1)    CAVALLARO Mario, nato ad Aci Catena (CT) il 16/02/1974,

2)   PANE’ Mauro, nato a Catania il 26/01/1975,

Questo il dettaglio delle imputazioni

CAVALLARO Mario e PANE’ Mauro

a)   Del reato di rapina aggravata in concorso p. e p. dagli artt. 110 e 628, commi 1 e 3, n. 1), c.p. perché, in concorso tra loro, per procurare a loro medesimi un ingiusto profitto, con violenza e minacciando a L.F. e a N.G., dipendenti dell’agenzia n. 1 di Modica della Banca Monte Paschi di Siena, sita in Via Resistenza Partigiana n. 55, armati di taglierino che indirizzavano verso i predetti, un ingiusto grave danno – in particolare, PANE’ Mauro, dopo avere scavalcato il bancone dell’istituto di credito di cui sopra, afferrava il L.F. e, puntandogli il taglierino al collo, gli intimava di stare calmo e di non fare resistenza, inoltre, cagionava allo stesso (mentre quest’ultimo tentava con la mano destra di allontanare l’arma dal collo) lesioni personali consistite in “ferita da taglio 2 e 3 dito mano dx”, con prognosi di guarigione di gg. 7, meglio descritte nel referto medico in atti -, si impossessavano di una banconota da 100 dollari canadesi e della somma in contanti di €.5.875,00, composta da banconote di vario taglio, sottraendole dal cassetto portavalori della filiale in questione, nonché delle chiavi del quadro di accensione del motociclo di proprietà del predetto L.F.; con l’aggravante di avere agito CAVALLARO Mario travisato con occhiali scuri e berretto con visiera; con le ulteriori aggravanti di avere commesso il fatto con armi e in più persone riunite.

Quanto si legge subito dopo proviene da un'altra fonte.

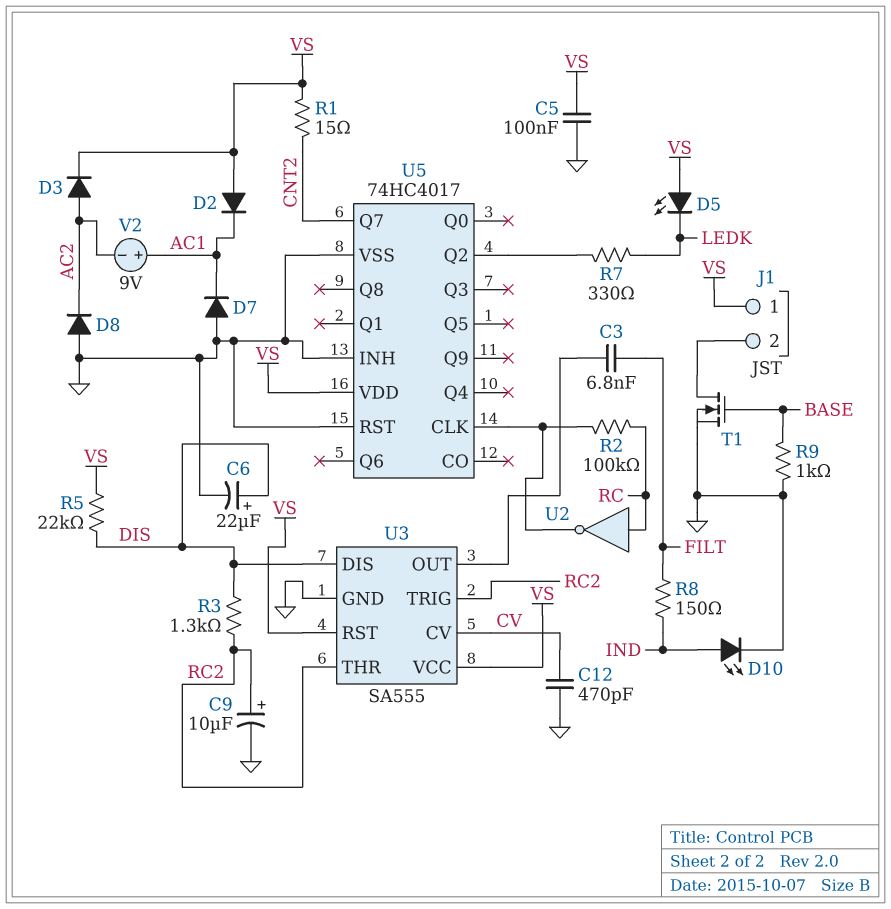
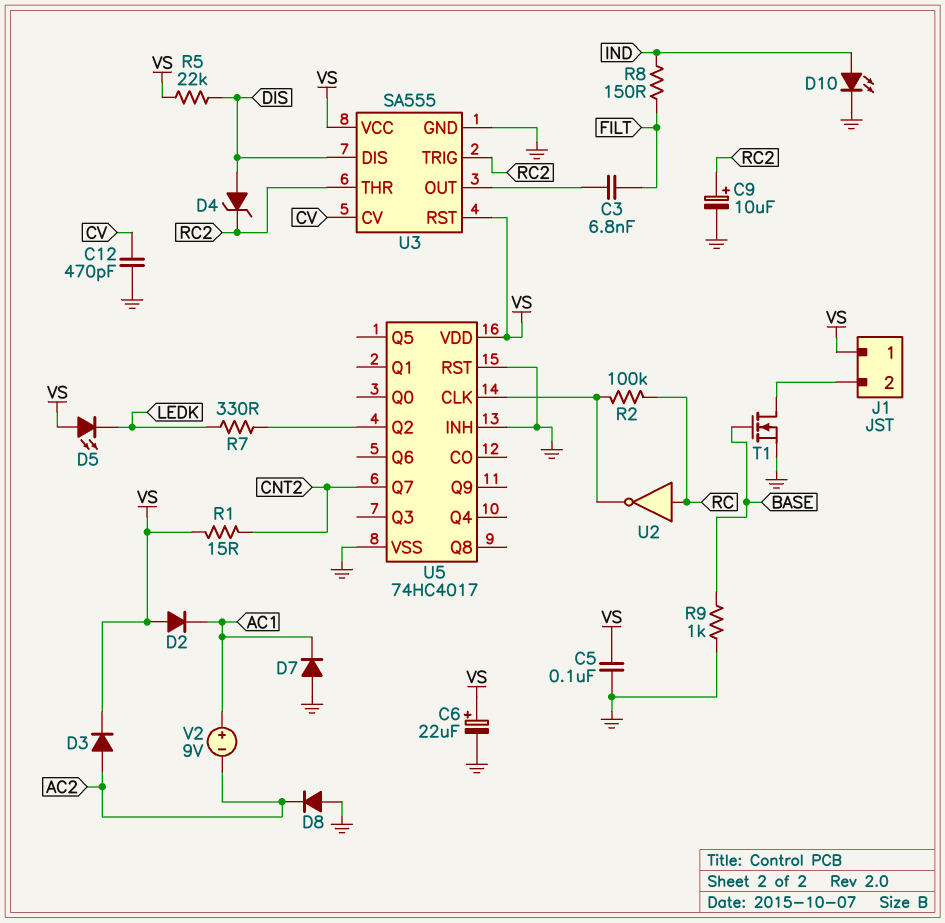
C6: 22uF (plus DIS, minus GND) -> 22uF (plus VS, minus GND)
D4: none -> zener (A DIS, K RC2)
R3: 1.3k (DIS, RC2) -> none

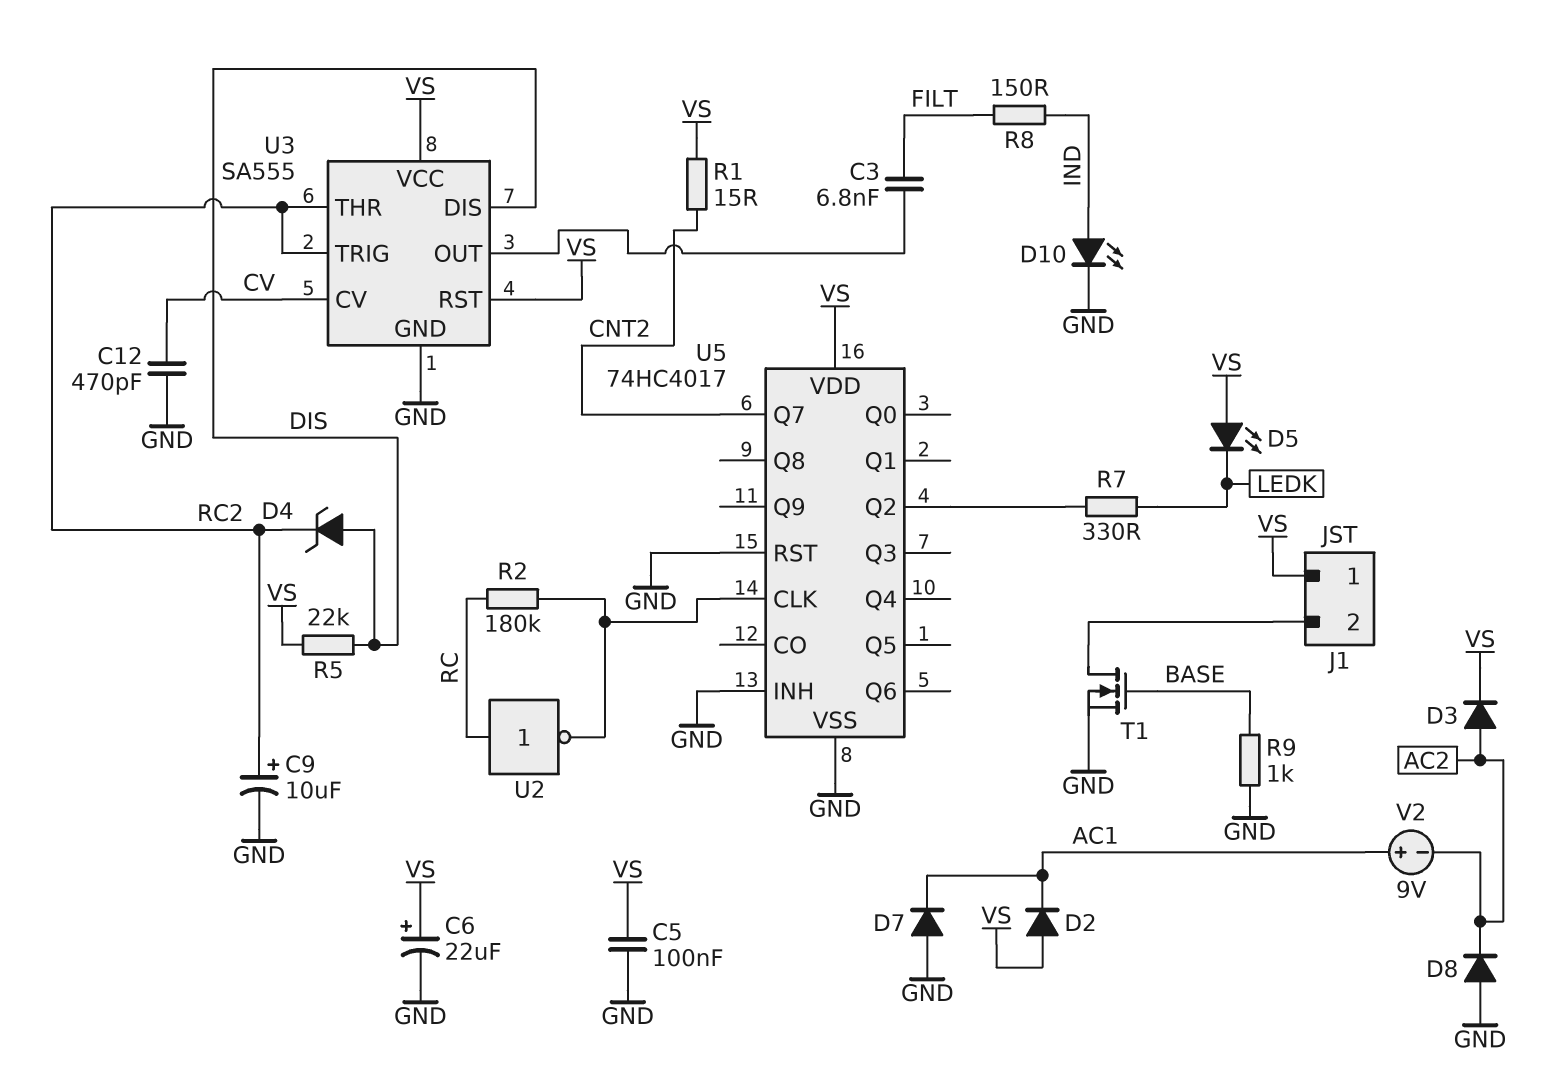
R2: 100k (RC, U5/CLK) -> 180k (RC, U5/CLK)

In Modica (RG) il 04/09/2012.

CAVALLARO Mario e PANE’ Mauro

b)  Del reato di porto di armi atti ad offendere p. e p. dagli artt. 61 n. 2), 110 c.p. e 4 della Legge n. 1101975 perché, in concorso tra loro, nell’ambito e nel medesimo contesto dell’azione delittuosa meglio descritta nel capo a), senza giustificato motivo, portavano fuori dalle proprie abitazioni un taglierino, che utilizzavano per consumare i reati di cui ai capi a) e c).

In Modica (RG) il 04/09/2012.

PANE’ Mauro

c)   Del reato di lesioni personali aggravate p. e p. dagli artt. 582, 585, 576 n. 1) e 61 n. 2) c.p. perché, nell’ambito e nel medesimo contesto delle azioni criminose di cui ai capi a) e b), cagionava a L.F., puntandogli un taglierino al collo ed intimandogli di stare calmo e di non fare resistenza, lesioni personali consistite in “ferita da taglio 2 e 3 dito mano dx”, con prognosi di guarigione di gg. 7, meglio descritte nella certificazione medica in atti.

Con le aggravanti del fatto commesso con armi e per consumare il delitto di rapina aggravata di cui al capo a).

In Modica (RG) il 04/09/2012.

Con la recidiva specifica, reiterata e infraquinquennale, ex art. 99 c.p., per CAVALLARO Mario.